Good Morning America: 10-20-30 Workout
Have you heard of the new Interval Workout where every second counts? Good Morning America’s Abbie Boudreau looked into The 10-20-30 Workout and shared what she found. A study out of Denmark concluded that you can get results at the gym in just minutes, depending on how they are targeted.
GMA: 10-20-30 Workout Timeline
So how does the 10-20-30 break down? Trainer Harley Pasternak explained:
- 30 seconds of Low Intensity Exercise
- 20 seconds of Moderate Intensity Exercise
- 10 seconds of High Intensity Exercise
This one-minute cycle repeats for five minutes, followed by a two-minute break. Then you repeat the cycle, and you’ve done the whole workout in only 12 minutes. That could fit into almost any schedule.

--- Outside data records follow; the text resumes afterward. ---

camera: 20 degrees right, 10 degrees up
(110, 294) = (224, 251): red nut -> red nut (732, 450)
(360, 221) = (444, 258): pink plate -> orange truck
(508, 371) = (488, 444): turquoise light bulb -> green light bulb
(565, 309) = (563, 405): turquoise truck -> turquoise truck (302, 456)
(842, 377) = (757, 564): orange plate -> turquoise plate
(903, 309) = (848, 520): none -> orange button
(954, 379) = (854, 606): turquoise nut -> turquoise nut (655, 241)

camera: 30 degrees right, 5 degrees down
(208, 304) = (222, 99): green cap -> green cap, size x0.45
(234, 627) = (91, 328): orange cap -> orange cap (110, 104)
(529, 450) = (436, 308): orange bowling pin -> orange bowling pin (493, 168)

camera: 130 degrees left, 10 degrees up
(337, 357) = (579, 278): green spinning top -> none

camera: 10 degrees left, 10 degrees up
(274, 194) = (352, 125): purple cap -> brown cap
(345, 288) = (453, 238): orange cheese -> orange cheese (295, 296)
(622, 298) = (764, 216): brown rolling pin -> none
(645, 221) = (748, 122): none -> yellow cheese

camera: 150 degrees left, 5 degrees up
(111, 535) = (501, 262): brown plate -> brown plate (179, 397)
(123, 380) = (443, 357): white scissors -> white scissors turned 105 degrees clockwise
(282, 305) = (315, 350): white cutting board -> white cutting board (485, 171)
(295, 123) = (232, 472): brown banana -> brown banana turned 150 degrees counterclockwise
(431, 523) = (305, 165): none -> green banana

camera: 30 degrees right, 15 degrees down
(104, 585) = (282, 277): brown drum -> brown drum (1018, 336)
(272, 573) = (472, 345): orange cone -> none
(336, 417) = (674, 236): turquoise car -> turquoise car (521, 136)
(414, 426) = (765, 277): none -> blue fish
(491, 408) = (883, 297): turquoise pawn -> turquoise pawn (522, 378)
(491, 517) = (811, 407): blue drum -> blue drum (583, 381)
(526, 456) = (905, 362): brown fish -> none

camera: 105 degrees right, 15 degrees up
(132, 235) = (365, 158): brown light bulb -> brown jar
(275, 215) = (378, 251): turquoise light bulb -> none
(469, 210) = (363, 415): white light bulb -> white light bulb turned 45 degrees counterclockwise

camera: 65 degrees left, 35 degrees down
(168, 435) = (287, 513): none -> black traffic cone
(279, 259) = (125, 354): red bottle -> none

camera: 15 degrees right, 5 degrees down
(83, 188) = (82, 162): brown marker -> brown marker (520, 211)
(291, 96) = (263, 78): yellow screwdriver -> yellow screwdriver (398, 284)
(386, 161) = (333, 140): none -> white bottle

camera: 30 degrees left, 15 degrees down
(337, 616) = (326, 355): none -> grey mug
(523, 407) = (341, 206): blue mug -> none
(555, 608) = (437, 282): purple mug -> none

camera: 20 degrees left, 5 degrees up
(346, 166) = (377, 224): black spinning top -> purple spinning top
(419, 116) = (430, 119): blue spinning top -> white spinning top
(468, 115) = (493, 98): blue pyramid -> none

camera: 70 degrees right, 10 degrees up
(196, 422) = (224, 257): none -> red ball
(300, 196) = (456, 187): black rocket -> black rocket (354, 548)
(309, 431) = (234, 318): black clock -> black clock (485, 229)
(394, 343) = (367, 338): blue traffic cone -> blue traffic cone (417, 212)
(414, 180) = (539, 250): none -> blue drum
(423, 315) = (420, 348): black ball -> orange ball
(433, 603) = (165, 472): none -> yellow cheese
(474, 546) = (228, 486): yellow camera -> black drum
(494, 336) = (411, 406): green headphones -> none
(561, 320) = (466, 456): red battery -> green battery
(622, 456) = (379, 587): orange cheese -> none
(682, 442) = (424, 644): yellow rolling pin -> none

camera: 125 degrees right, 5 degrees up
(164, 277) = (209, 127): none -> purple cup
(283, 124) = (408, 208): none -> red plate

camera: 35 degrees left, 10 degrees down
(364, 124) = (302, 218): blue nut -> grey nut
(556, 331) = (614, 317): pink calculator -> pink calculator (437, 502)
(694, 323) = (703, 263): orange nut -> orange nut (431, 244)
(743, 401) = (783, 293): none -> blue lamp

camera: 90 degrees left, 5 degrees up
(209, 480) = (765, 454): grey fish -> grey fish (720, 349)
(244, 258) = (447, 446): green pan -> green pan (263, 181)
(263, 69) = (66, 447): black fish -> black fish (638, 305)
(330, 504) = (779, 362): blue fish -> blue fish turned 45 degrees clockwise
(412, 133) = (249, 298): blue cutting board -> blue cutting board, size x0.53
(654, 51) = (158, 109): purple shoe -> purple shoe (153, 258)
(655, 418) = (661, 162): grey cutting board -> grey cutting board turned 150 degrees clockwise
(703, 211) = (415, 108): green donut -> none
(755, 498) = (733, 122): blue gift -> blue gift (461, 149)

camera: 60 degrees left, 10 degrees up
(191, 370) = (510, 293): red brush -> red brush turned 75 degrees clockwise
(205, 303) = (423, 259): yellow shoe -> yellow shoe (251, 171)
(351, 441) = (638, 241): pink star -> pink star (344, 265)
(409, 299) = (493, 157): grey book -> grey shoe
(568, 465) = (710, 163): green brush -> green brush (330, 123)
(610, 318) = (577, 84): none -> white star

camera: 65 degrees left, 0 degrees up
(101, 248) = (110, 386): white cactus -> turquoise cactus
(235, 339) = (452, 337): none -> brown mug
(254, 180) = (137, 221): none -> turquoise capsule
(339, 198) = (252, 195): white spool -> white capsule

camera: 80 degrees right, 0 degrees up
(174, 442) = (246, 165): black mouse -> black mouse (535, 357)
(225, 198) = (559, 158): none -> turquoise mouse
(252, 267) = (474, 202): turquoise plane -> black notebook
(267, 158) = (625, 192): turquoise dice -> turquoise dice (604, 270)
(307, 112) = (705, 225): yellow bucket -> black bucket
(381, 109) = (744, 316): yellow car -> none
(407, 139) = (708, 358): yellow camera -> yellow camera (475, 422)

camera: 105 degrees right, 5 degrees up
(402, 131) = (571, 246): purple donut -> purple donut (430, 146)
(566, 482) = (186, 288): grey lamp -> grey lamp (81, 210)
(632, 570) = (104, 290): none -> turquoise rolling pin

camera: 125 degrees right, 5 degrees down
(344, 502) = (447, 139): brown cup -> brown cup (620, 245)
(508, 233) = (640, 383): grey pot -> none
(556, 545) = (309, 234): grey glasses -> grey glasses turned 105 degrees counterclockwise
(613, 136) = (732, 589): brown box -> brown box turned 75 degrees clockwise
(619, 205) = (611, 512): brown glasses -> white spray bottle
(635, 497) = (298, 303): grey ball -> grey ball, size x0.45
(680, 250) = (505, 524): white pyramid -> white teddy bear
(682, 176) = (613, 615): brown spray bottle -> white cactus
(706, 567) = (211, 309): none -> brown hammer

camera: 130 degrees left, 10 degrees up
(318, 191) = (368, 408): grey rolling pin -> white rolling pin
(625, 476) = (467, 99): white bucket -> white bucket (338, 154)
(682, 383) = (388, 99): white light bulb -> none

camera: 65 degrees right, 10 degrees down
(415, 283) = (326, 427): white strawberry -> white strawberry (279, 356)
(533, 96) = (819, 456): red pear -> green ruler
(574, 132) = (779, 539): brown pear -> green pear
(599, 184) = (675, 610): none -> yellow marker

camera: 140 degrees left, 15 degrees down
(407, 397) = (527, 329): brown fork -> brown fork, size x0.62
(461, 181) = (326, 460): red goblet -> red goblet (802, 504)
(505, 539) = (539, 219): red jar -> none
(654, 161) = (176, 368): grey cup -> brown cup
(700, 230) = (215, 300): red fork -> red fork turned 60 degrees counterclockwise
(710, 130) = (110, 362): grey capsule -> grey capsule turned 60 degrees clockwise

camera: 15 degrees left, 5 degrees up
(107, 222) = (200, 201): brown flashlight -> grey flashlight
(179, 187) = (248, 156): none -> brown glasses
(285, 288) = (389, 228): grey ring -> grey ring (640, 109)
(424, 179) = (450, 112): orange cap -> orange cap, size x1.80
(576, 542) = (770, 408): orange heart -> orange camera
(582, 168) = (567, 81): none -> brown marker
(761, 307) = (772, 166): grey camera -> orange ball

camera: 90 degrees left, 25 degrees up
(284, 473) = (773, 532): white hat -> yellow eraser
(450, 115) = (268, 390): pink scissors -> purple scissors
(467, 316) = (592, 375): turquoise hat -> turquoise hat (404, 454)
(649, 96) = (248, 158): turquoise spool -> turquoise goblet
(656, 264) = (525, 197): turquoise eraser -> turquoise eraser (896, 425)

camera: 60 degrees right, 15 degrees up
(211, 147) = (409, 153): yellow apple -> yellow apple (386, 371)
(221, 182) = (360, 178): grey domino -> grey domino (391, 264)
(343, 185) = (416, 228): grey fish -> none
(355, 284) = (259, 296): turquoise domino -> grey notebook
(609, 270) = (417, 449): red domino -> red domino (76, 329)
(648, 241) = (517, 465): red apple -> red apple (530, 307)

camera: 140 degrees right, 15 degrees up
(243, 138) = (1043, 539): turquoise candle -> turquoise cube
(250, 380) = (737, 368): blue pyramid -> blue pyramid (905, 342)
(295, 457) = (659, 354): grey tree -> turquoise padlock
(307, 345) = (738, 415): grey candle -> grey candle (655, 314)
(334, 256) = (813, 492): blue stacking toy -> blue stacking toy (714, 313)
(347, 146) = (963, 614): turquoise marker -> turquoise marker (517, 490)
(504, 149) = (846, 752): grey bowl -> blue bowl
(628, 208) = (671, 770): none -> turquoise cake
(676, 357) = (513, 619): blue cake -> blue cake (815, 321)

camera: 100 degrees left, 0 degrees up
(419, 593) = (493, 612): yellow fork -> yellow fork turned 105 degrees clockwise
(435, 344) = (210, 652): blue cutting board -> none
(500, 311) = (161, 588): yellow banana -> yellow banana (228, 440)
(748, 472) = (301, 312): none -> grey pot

GMA: Modified High Intensity Workout
Pasternak has a fitness book called 5 Pounds: The Breakthrough 5-Day Plan To Jumpstart Rapid Weight Loss. He thinks the 10-20-30 Workout could make sense for a lot of people, but no plan is right for everyone. He said anytime high intensity is involved, there will be a risk for some people. It’s never a bad idea to consult your doctor before starting a fitness plan, based on your own health needs.
You could do a modified version of the 10-20-30 Workout, without quite the same intensity. For example, jog instead of walking. Gradually increase the speed if you feel up to it. The important thing about any fitness plan is just to get moving.
Good Morning America: Harley Pasternak
You might remember Pasternak from a past visit to Dr Oz, when he shared Oatmeal Recipes. He is also the author of The Body Reset Diet, and he has been an in-demand celebrity trainer for years. Are you interested in giving this type of workout a shot? Do you believe you can get results in only 12 minutes a day?